Enterro Mapuche. A fotografia mostra um ritual fúnebre com um wampo.

Até há mil anos, no terrirório que é atualmente a Patagónia, os defuntos eram enterrados em canoas e lançados aos rios, numa cerimónia que representava a sua jornada final para a terra dos mortos, revelou um novo estudo.

Esta descoberta, descrita num artigo publicado recentemente na PLOS One, reafirma os relatos etnográficos e históricos de que este tipo de funeral era praticado em toda a América do Sul pré-hispânica, refutando a ideia de que possa ter sido aplicado ​​somente após a colonização espanhola, avançou o Live Science.

“Esperamos que esta investigação e os seus resultados resolvam essa controvérsia”, disse o arqueólogo Alberto Pérez, professor associado de antropologia da Universidade Católica de Temuco, no Chile, e principal autor do estudo.

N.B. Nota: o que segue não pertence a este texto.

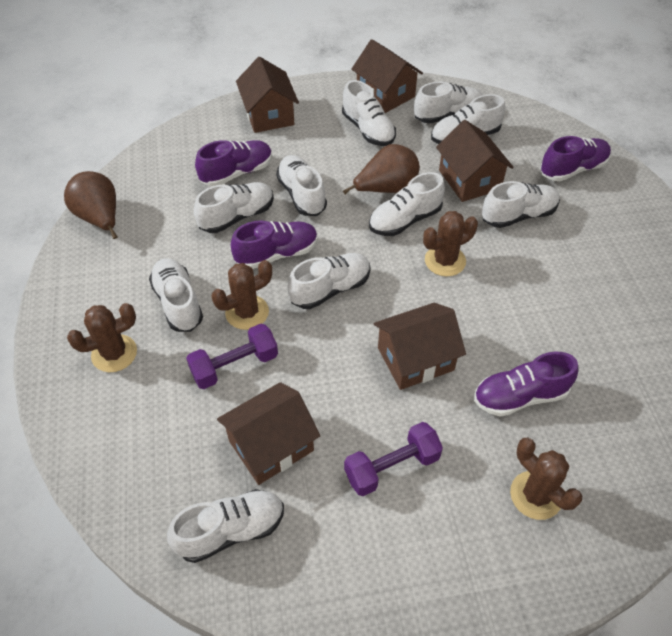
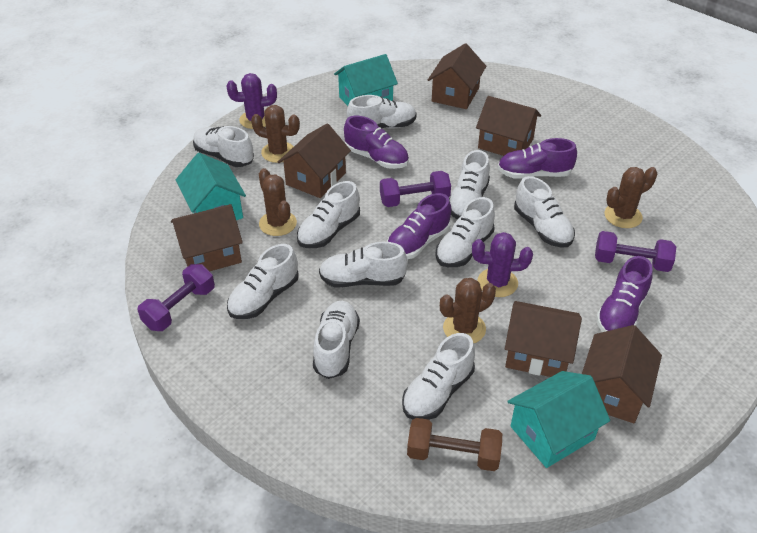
brown dumbbell: 0 -> 1
brown house: 5 -> 6
brown pear: 2 -> 0
purple cactus: 0 -> 2
purple dumbbell: 2 -> 3
turquoise house: 0 -> 3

Os funerais em canoas estão documentados e são ainda praticados em algumas áreas da América do Sul, disse Pérez. Mas como a madeira apodrece rapidamente, esta descoberta é a primeira evidência da prática desde o período pré-hispânico. “A evidência anterior baseava-se em dados etnográficos, mas era indireta”, referiu.

No funeral descrito no estudo, os familiares enterraram uma mulher de costas, numa estrutura de madeira feita de um único tronco de árvore modelado pelo fogo. A mesma técnica tem sido usada há milhares de anos na cultura Mapuche para fazer canoas conhecidas como “wampos”.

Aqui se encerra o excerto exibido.